Fried Chicken with Ají Pollero and Coleslaw

A super spiced fried chicken recipe marinated in yogurt and milk for 12 hours, served with fried potatoes, sweet coleslaw, and an authentic Peruvian ají pollero sauce with huacatay.

45m Prep
25m Cook
13h 10m Total
4 Servings

Ingredients

Ají pollero
  • 1 piece Onion (cortada toscamente)
  • 3 clove Garlic
  • 3 piece Yellow ají pepper (cortado toscamente, con semillas y venas)
  • Huacatay (Andean black mint) (blanqueado)
  • Milk
  • Soda crackers
Enharinado
  • 450 g All-purpose flour
  • 6 g Black pepper (recién molida)
  • 10 g Garlic powder
  • 10 g Paprika
  • 0.8 g Dried oregano
  • 1 g Dried thyme
Ensalada de col
  • 400 g Grated carrot (rallada)
  • 300 g White cabbage (picada finamente)
  • 300 g Red cabbage (picada finamente)
  • 100 g White sugar
  • 300 g Cornstarch-based mayonnaise
  • 2 g Salt
  • 2 g Dried oregano (molido)
Marinada del pollo
  • 237.5 g Plain unsweetened yogurt
  • 237.5 g Whole fresh milk
  • 3 g Curry powder
  • 15 g American mustard
  • 20 g Salt
  • 6 g Black pepper (recién molida)
  • 5 g Paprika
  • 10 g Garlic powder
  • 10 g Onion powder
  • 1 g Dried thyme
  • 7 g Ground coriander
  • 1 piece Chicken pieces (bone-in) (trozado)
Papas fritas
  • 500 g Yellow potatoes (cocidas a vapor, cortadas en taquitos)
  • Frying oil

Steps

  1. 1
    Steam the yellow potatoes and let them cool.

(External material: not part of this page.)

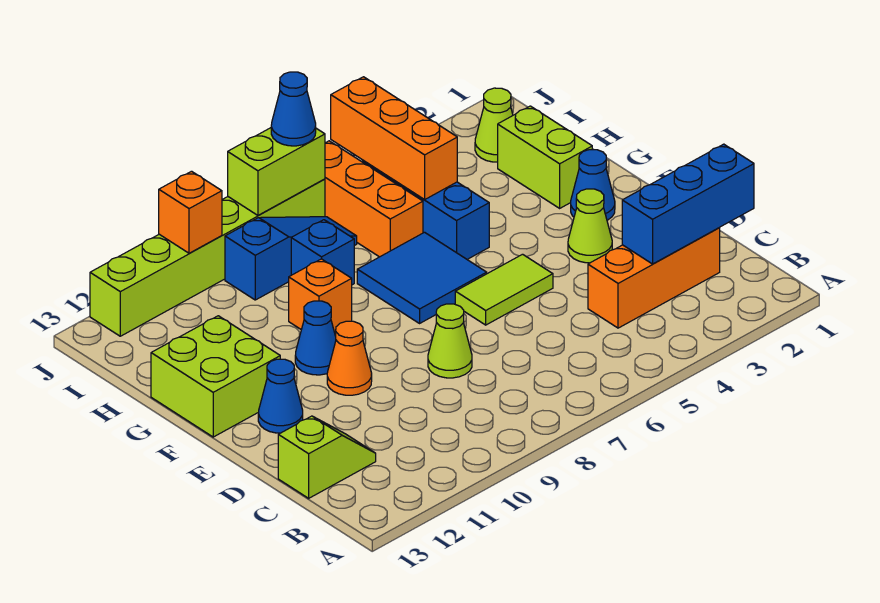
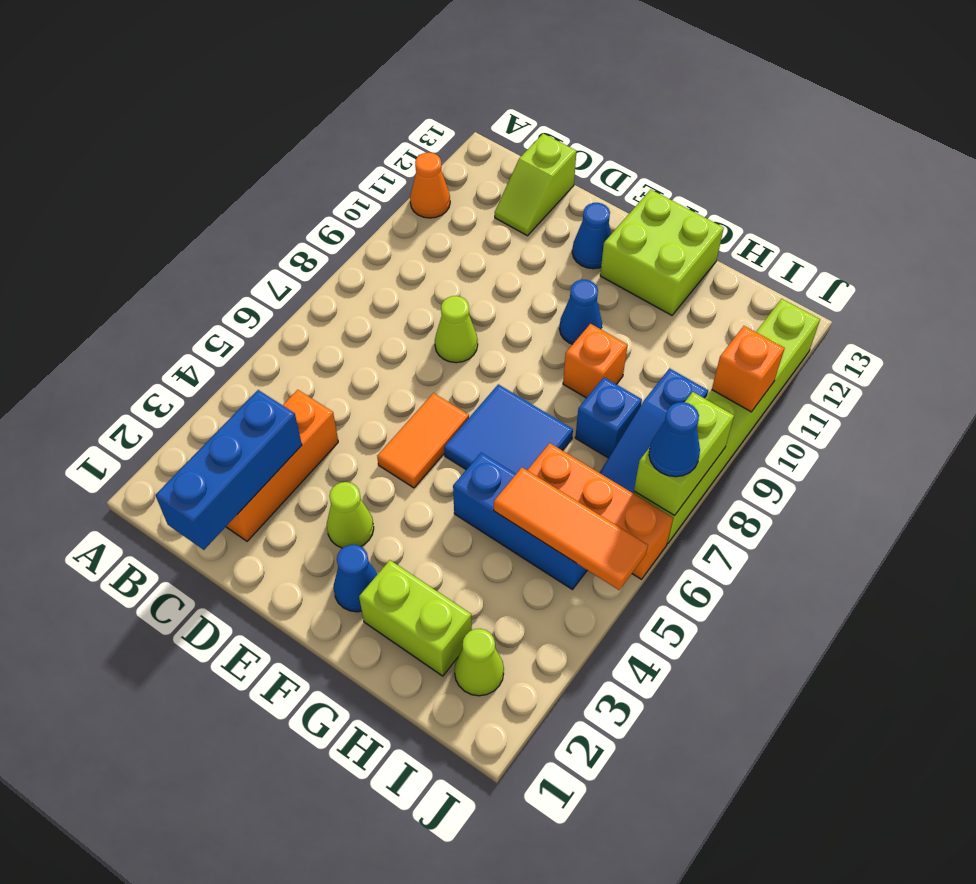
lime tile E5:E6 level 1 -> orange tile E5:E6 level 1
orange cone E10 level 1 -> orange cone A11 level 1
orange brick H5:J5 level 2 -> orange tile H5:J5 level 2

Cut them into small cubes for frying later.
    Tip: Pre-cooking potatoes by steaming then frying gives a much crunchier result because the starch does not aerate.
    ~25 min
  2. 2
    Prepare the marinade: in a bowl, mix salt, ground coriander, onion powder, garlic powder, freshly ground black pepper, ground dried thyme, paprika, curry, American mustard, whole fresh milk, and plain unsweetened yogurt.
    Tip: The yogurt must have no added sugar or flavors -- we want the lactic acid to tenderize the chicken, and sugar would cause premature browning.
    ~10 min
  3. 3
    Place the bone-in chicken pieces in a ziplock bag, pour in the marinade and massage the chicken well. Refrigerate for 12 hours.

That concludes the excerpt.